Also, one of the reasons for wanting another dog is to give ours another companion. 

Do GSDs tend to do fine alone, or is it better to have more than one? It seems like many people have multiples.


----------



## Emoore (Oct 9, 2002)

Treorp55 said:


> Do GSDs tend to do fine alone, or is it better to have more than one? It seems like many people have multiples.


They do fine alone, they don't really need a doggie companion. None of my dogs have ever done much interacting with each other; I honestly think they'd rather be only dogs and have the humans to themselves. But GSDs are like potato chips.
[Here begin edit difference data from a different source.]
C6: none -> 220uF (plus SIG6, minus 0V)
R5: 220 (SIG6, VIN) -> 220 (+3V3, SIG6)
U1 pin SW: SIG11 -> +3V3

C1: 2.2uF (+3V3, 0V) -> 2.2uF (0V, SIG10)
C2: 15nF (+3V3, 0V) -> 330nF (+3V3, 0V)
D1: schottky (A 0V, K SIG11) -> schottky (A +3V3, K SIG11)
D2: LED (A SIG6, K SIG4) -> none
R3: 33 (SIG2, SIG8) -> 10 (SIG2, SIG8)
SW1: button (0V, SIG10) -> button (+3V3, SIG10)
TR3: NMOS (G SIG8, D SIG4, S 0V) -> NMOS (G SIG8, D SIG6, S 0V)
Once you've had one you can't stop, you get addicted.


----------



## mysweetkaos (Sep 20, 2011)

Emoore said:


> They do fine alone, they don't really need a doggie companion. None of my dogs have ever done much interacting with each other; I honestly think they'd rather be only dogs and have the humans to themselves. But GSDs are like potato chips. Once you've had one you can't stop, you get addicted.
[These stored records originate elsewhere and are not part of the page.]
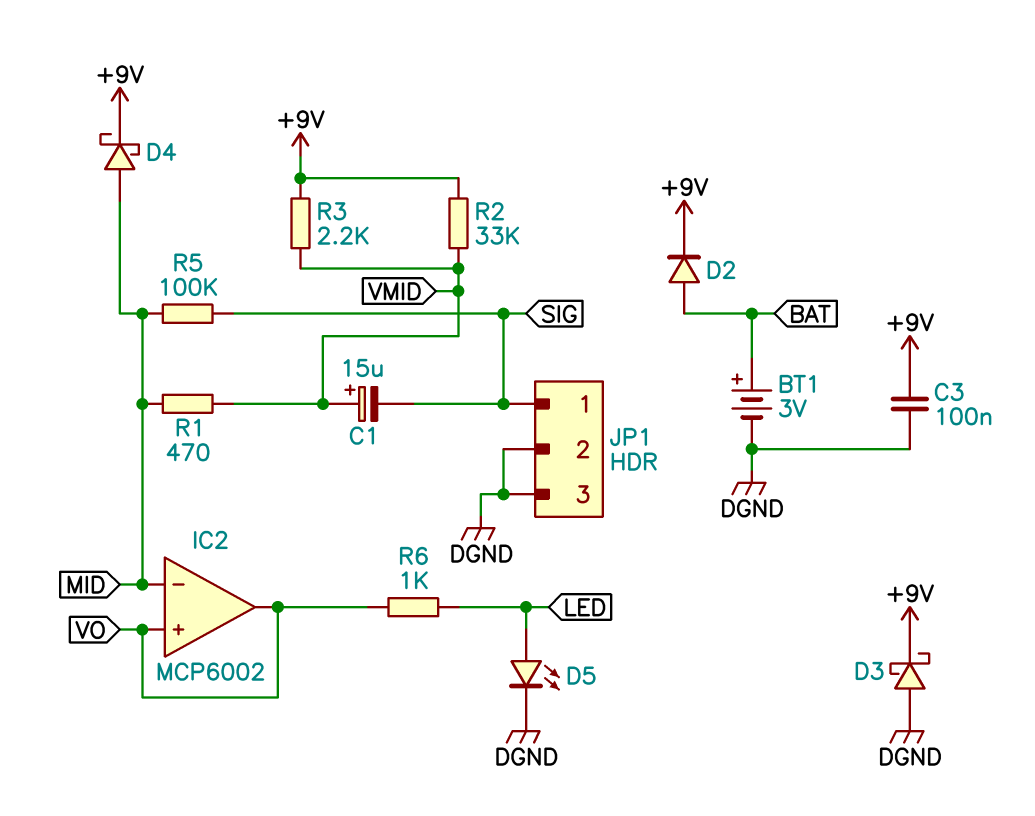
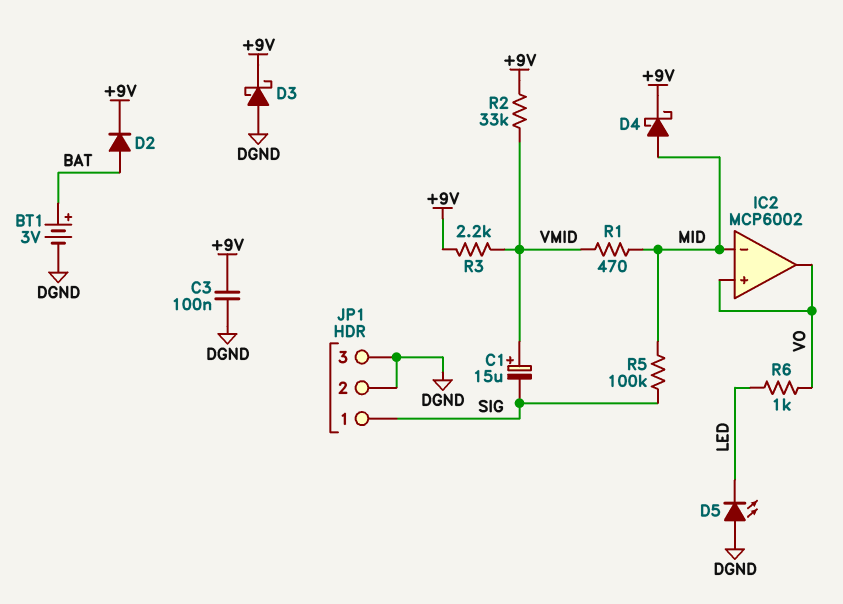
D5: LED (A LED, K DGND) -> LED (A DGND, K LED)

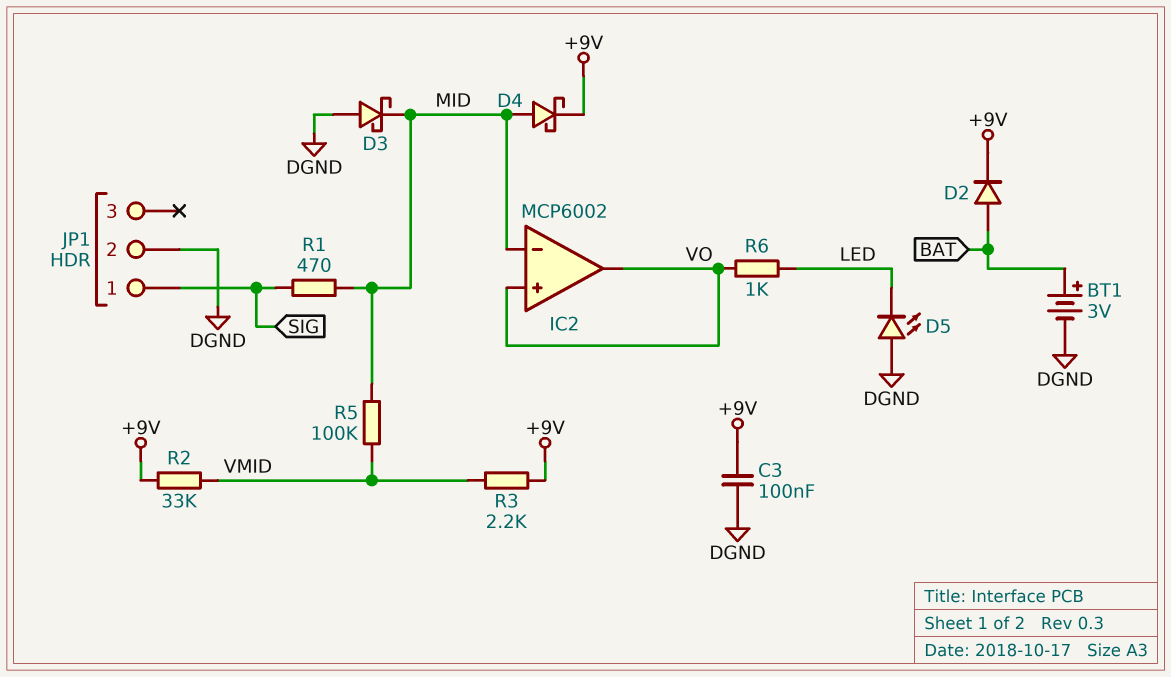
C1: 15uF (plus VMID, minus SIG) -> none
D3: schottky (A DGND, K +9V) -> schottky (A DGND, K MID)
JP1 pin 3: DGND -> none
R1: 470 (MID, VMID) -> 470 (MID, SIG)
R5: 100k (MID, SIG) -> 100k (MID, VMID)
I agree. Our GSD doesn't really need or care or possibly even want another dog. Our Mastiff/GSD x loves having the other around.


----------



## PaddyD (Jul 22, 2010)

Emoore said:


> They do fine alone, they don't really need a doggie companion. None of my dogs have ever done much interacting with each other; I honestly think they'd rather be only dogs and have the humans to themselves. But GSDs are like potato chips. Once you've had one you can't stop, you get addicted.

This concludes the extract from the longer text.